The appellant moved an execution application, seeking execution of the order dated March 19, 2021. By the impugned order, the Tribunal observed that the request made in the application “goes beyond what has been said in the order of the Tribunal dated 19 March 2021” and even otherwise, if there was a breach of the order of the Tribunal, the appellant would have to seek the remedy under Section 26 of the National Green Tribunal Act 2010.

The Tribunal did not find that there was any case for taking recourse to its power under Section 25 for executing the order.

The grievance of the appellant is that the power to impose a penalty under Section 26 will not redress the substratum or the grievance which is the discharge of untreated sewage and effluent and the absence of a sewerage system.

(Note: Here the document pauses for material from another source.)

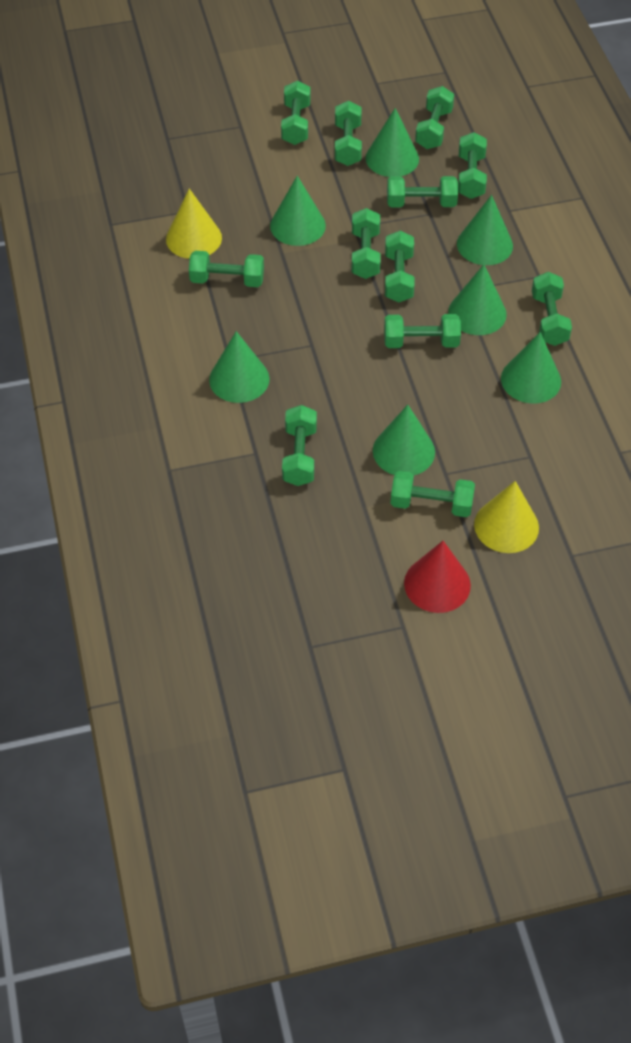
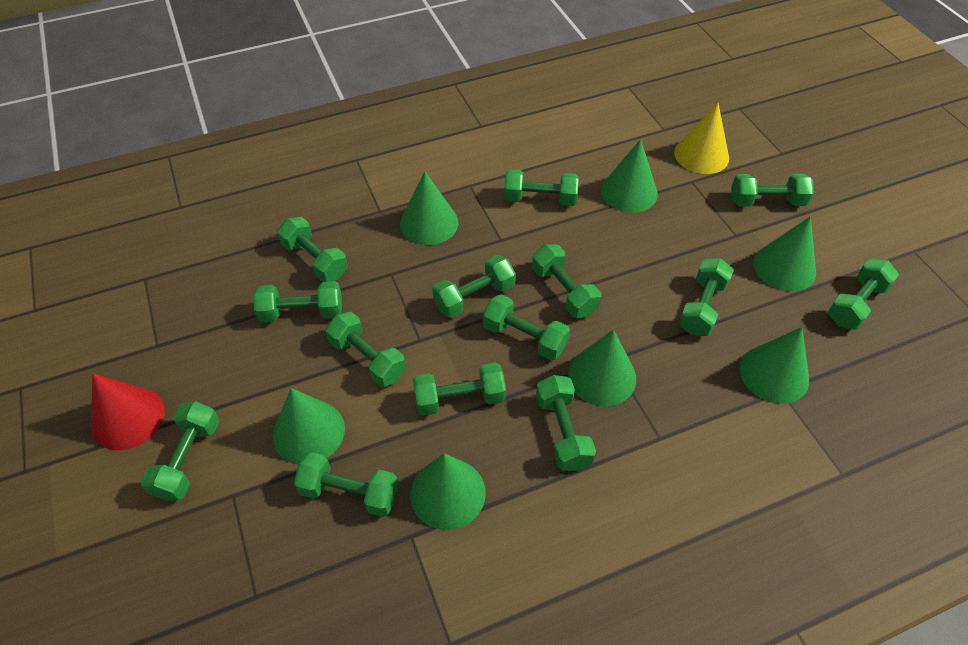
green dumbbell: 12 -> 14
yellow cone: 2 -> 1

The Supreme Court held, “We are of the considered view that the observation of the Tribunal that there was no case for executing the earlier order under Section 25 is misconceived. The Tribunal is entrusted with the wholesome power to ensure that its orders are complied with. The absence of sewerage facilities is an important aspect which would merit the exercise of powers by the Tribunal under Section 25.”

Thus, the Court allowed the appeal and set aside the impugned order of the Tribunal. The Court directed the Tribunal to take up the application under Section 25 and consider what orders would be necessary to effectuate the original order of which execution was sought.